The rhythms of overheard speech.
In Martin Walser’s 1987 book Brandung, about a German professor teaching abroad at the very un-German University of California, Berkeley—a novel really not worth reading unless you are interested in German-English translation and able to read it in the Berkeley sun, to a whiff of eucalyptus or a glimpse of Mount Tamalpais, and even then I didn’t finish it—the professor overhears a bit of dialogue. A student steps into an elevator and says “Going up?”; the one in the elevator says “Trying to.” The professor, “who did after all teach English back home, was crushed to realize, yet again, that he would never master this language.” Not long afterward, he sees a campus newspaper headline, “Sex Blind Admission,” and tries and fails to reconstruct the line in German. “English is a language for headlines,” he thinks.
I saw a headline myself in Berkeley, on the unbelievably trashy San Francisco Examiner: “Cops Fear Pimp Turf War.” Five punchy syllables, each pretty much any part of speech—it took me a moment to understand what it meant, then I knew I had witnessed greatness. (I’m not the only one who noticed: a weekly DJ night called “Cops Fear Pimp Turf War!” sprang up a few months later in San Francisco.)

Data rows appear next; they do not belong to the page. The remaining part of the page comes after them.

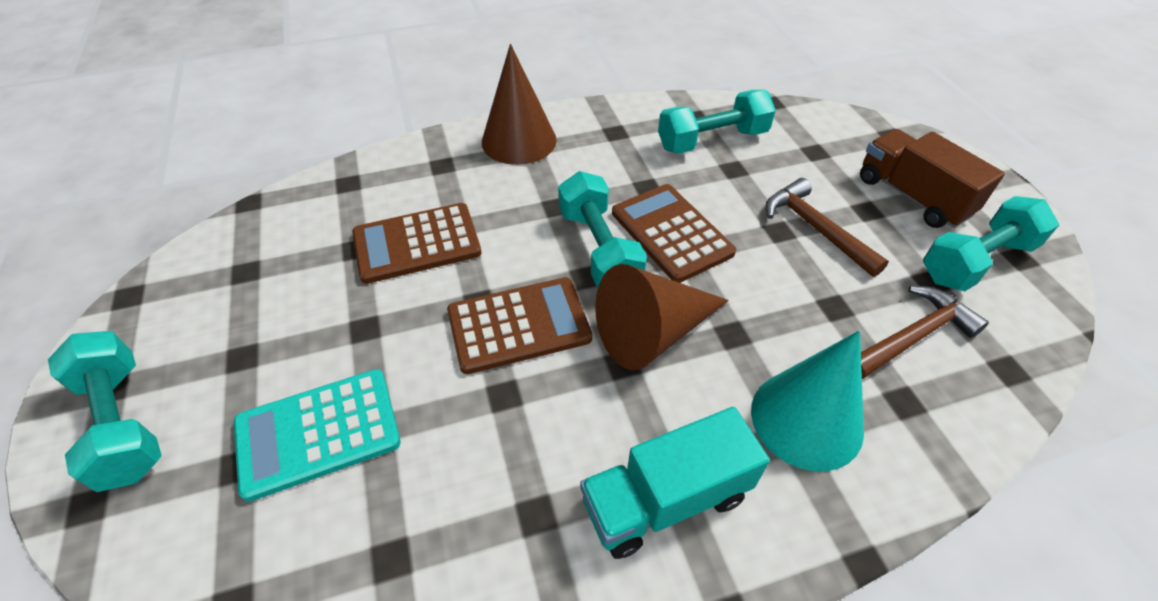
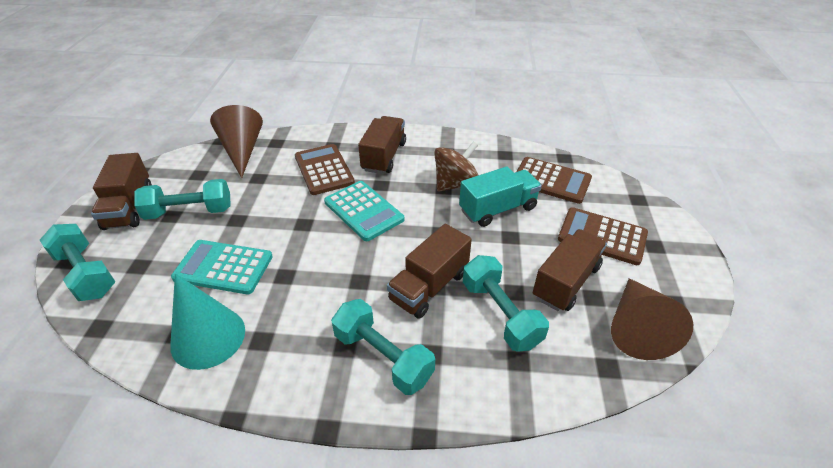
brown hammer: 2 -> 0
brown spinning top: 0 -> 1
brown truck: 1 -> 4
turquoise calculator: 1 -> 2

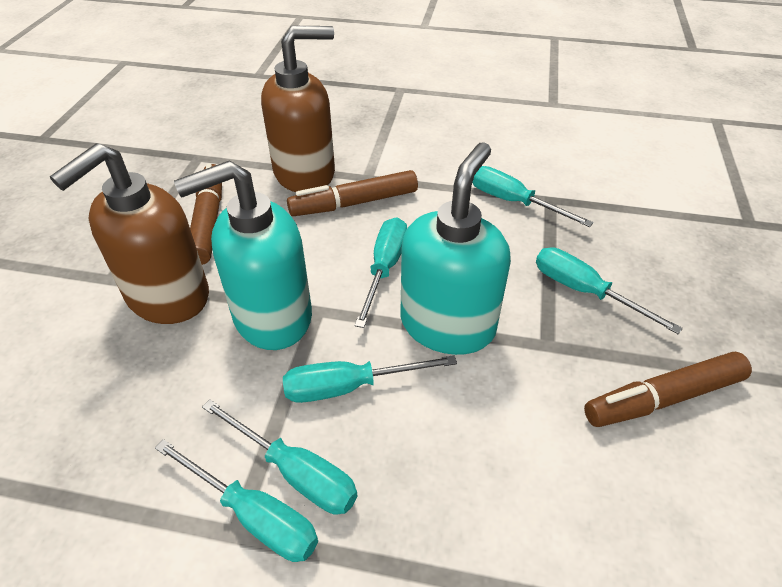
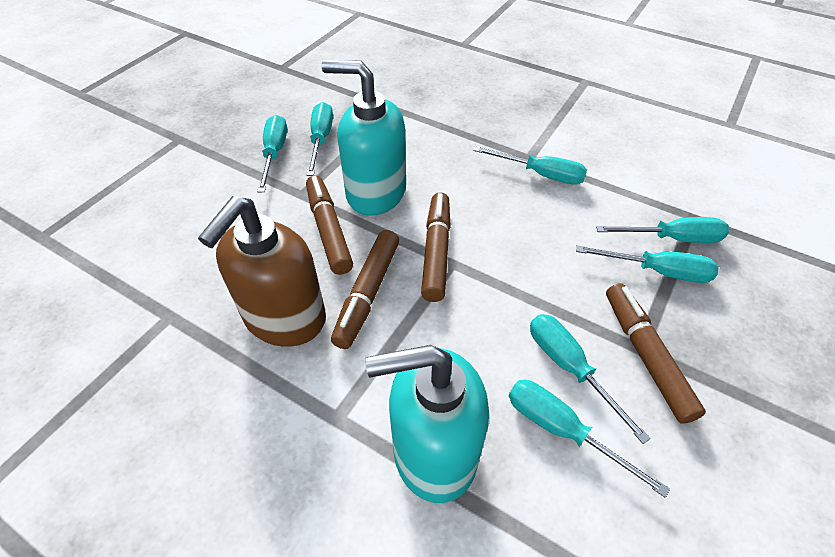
brown marker: 3 -> 4
brown soap dispenser: 2 -> 1
turquoise screwdriver: 6 -> 7

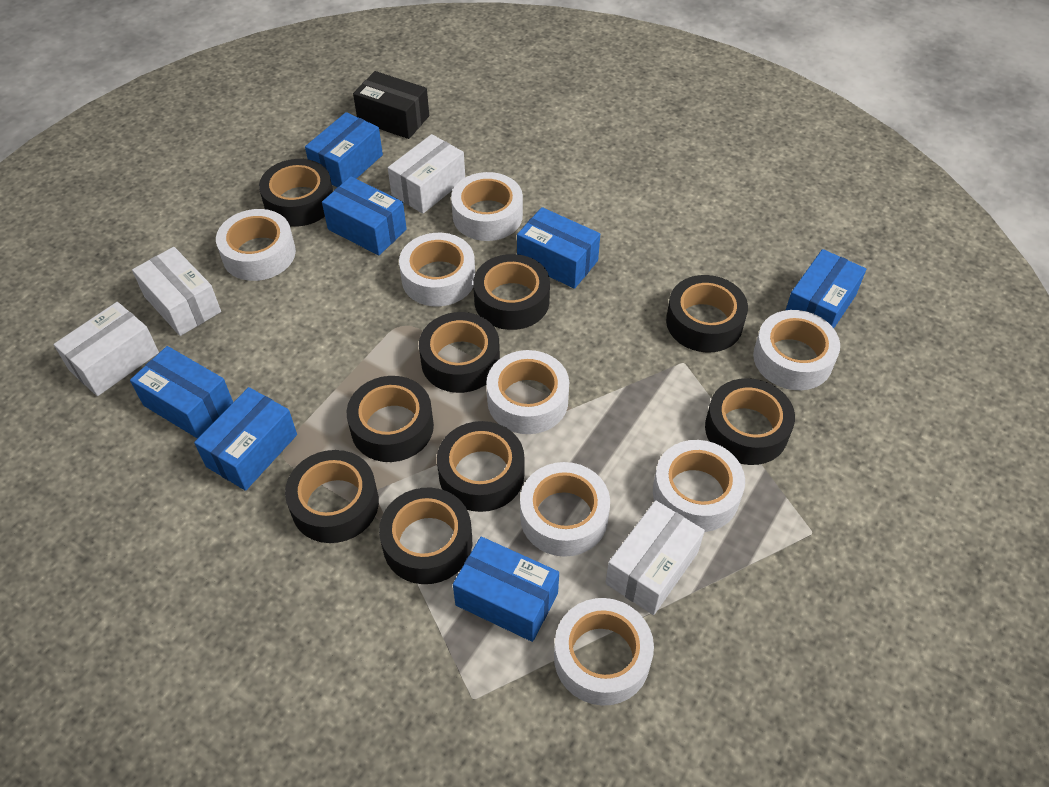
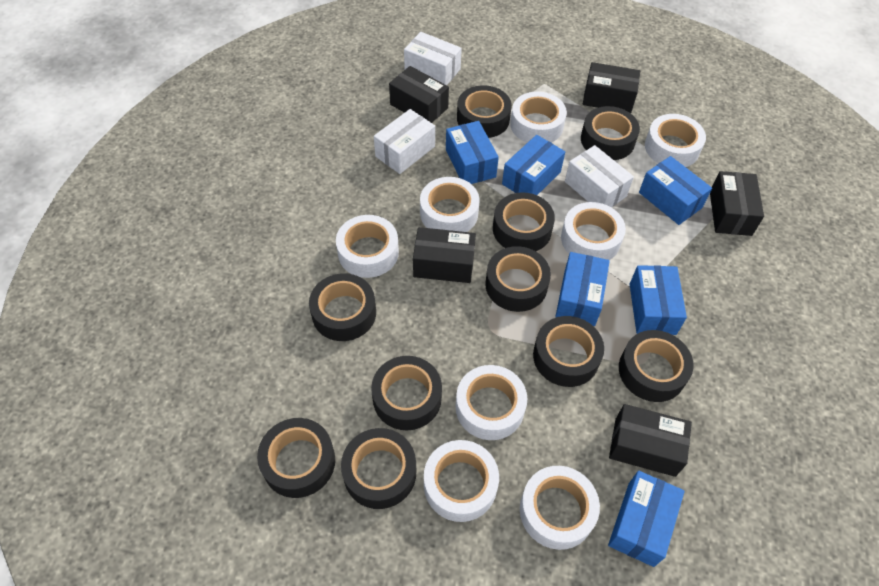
black box: 1 -> 5
black tape: 9 -> 10
blue box: 7 -> 6
white box: 4 -> 3

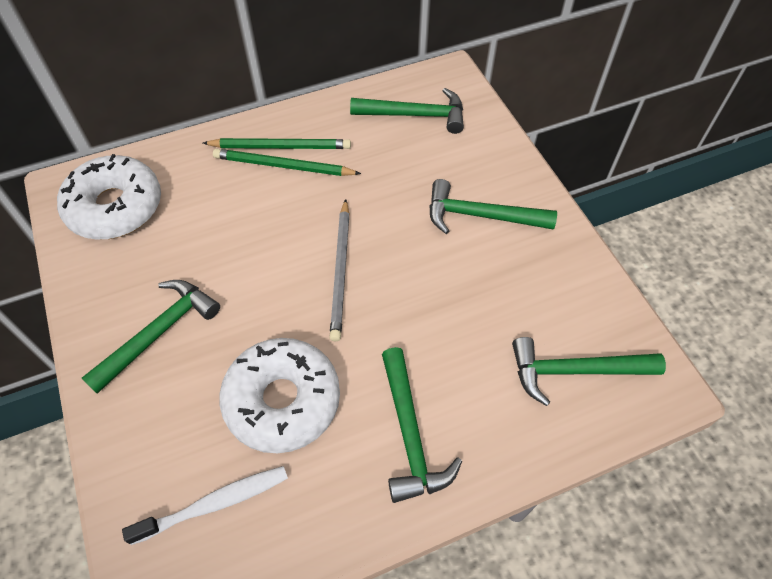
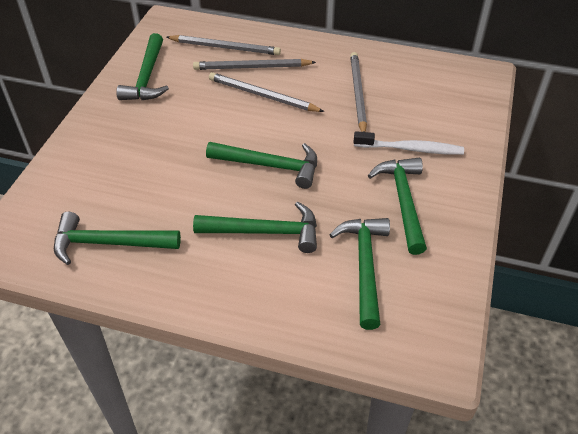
green hammer: 5 -> 6
green pencil: 2 -> 0
grey pencil: 1 -> 4
white donut: 2 -> 0

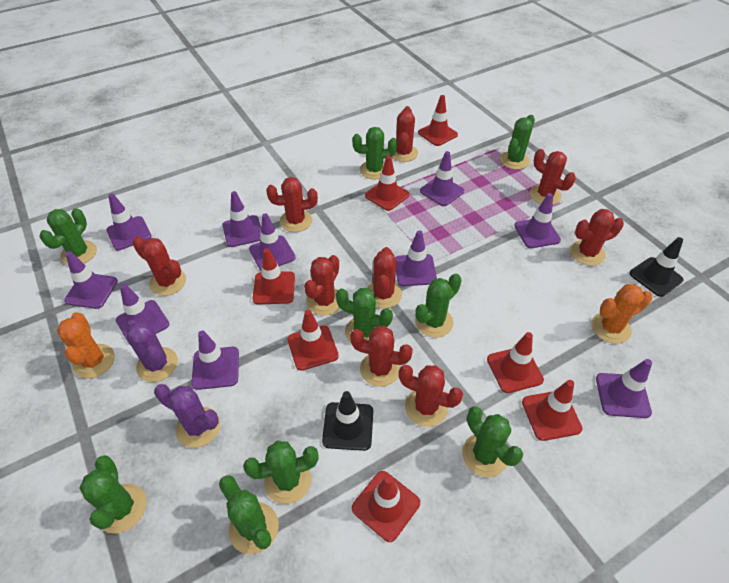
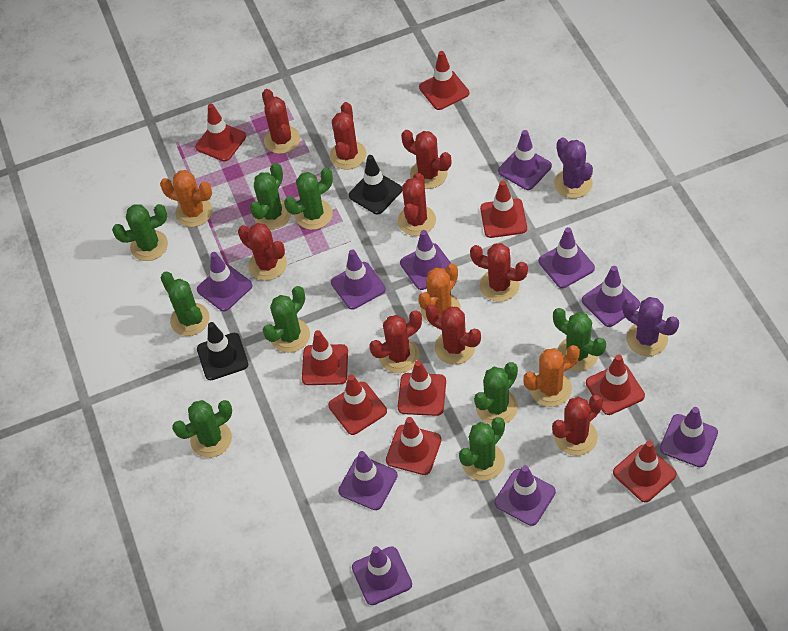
orange cactus: 2 -> 3
red traffic cone: 7 -> 9

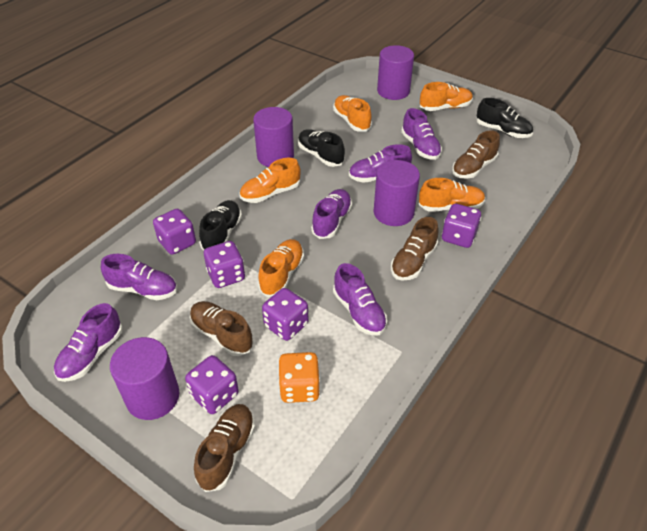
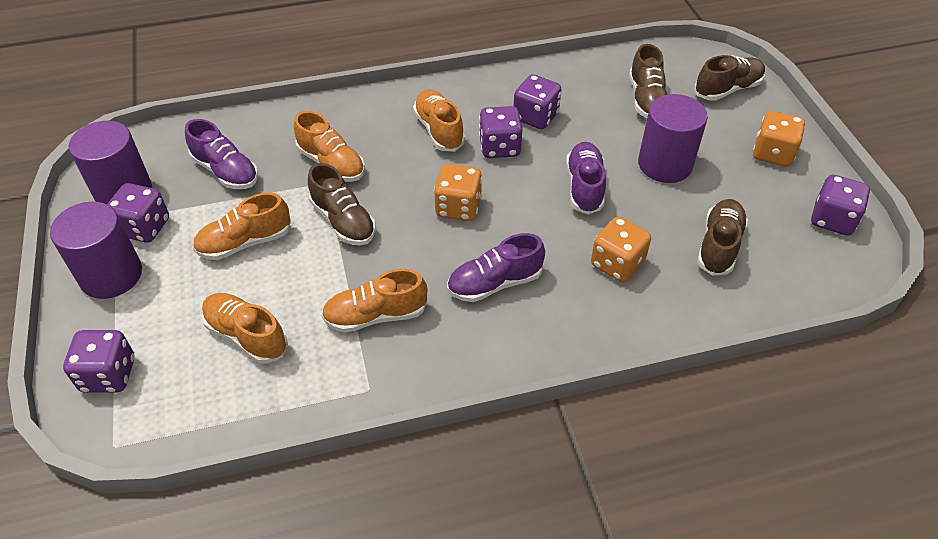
black shoe: 3 -> 0
orange dice: 1 -> 3
purple cylinder: 4 -> 3
purple shoe: 6 -> 3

It was walking in downtown Manhattan, on the other hand, past the new construction of, according to the slogan around the scaffolding, TWENTY INDIVIDUALLY-CURATED FINELY-CRAFTED CONDOMINIUM RESIDENCES, that a couple hurried past and we heard the man say, “The problem is in this country people believe they deserve something … ” Whether his complaint targeted the members of the 1 percent who were building or planning to live in these super-creative residences, or the passersby resenting that they couldn’t, or other groups altogether, it was also a classic example of American speech:
The problem is in
this country people believe
they deserve something
It’s not a haiku—the haiku form has demands besides 5-7-5 syllables: seasonal key words (kigo), one image, two moments with a turn or jump cut between them indicated by a “cutting word” (kireji). It’s the serendipitous, spoken, American form: the overheard haiku.
I’d heard about it from the poet Robert Hass, teaching a survey of American poetry course back at UC Berkeley and talking one day about speech rhythms. He mentioned something he’d overheard while in D.C. as Poet Laureate: a man in not a $1,200 overcoat but an $800 overcoat (midnineties dollars)—that means a lot, perhaps everything, in Washington—had said,
Well if he’d just been
focused he wouldn’t even
have considered it
After paying attention and counting syllables for not very long at all, you can hear this form everywhere. The length of a thought—in English? Or with average walking speeds? Or that you can remember when you’re not really listening?—seems naturally to fall into 5-7-5 syllables:
It’s just, right now I
don’t feel very much respect
for myself is all
She has a home phone.
Who has home phones?… Yeah different
lifestyle … Totally.
Or for that matter:
Around half a tweet, but again, a very different form. “Cops Fear Pimp Turf War,” well less than a semi-demi-tweet, comes closer, because it is written: Twitter can share #overheardhaiku, but is not the medium for creating them.
English is a great language for writing headlines, and tweets, but also for hearing haiku. You can’t plan a phrase like this, craft it, present yourself to the world with it; it’s something you run across, something the facts of the world and of language fall into. As though by chance. It’s something you’ve trained your ear to notice, a way of paying attention.
Damion Searls, the Daily’s language columnist, is a translator from German, French, Norwegian, and Dutch.